Synthesis of Pyrazolo[1,2-b]phthalazine-5,10- dione Derivatives: A New Class of α –Glucosidase Inhibitors

Background: Hyperglycemia is a metabolic disorder that refers to an increase in blood sugar in diabetic patients. α-Glucosidase has been introduced as a membrane-bound enzyme, and it is the main enzyme for carbohydrate digestion in some parts of the intestine. Inhibition of α -glucosidase enzyme activity is a reliable approach to control post-prandial hyperglycemia condition.
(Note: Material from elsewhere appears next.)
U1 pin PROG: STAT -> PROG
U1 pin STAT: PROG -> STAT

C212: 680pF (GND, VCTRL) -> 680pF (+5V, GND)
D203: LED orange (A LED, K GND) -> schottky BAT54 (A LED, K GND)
Objectives: In this study, a series of Pyrazolo[1,2-b]phthalazine-5,10-dione derivatives 5a–t were synthesized via a multicomponent reaction and evaluated as new inhibitors for α-glucosidase. Methods: The biological activity of the synthesized compounds was studied using a source of the α-glucosidase enzyme (EC3.2.1.20, Saccharomyces cerevisiae) at 20 U/mg concentration. Results: Four compounds showed higher α-glucosidase inhibitory activity in comparison to a standard, i.e., Acarbose. Compound 5q displays the most potent α-glucosidase inhibitory activity (IC50 = 155.4 ± 6.0 μM). Conclusion: In conclusion, some of the synthesized compounds, including heterocyclic core molecules, have shown remarkable activity that could be considered as subjects for the development of new, more efficient inhibitors of the α-glucosidase enzyme.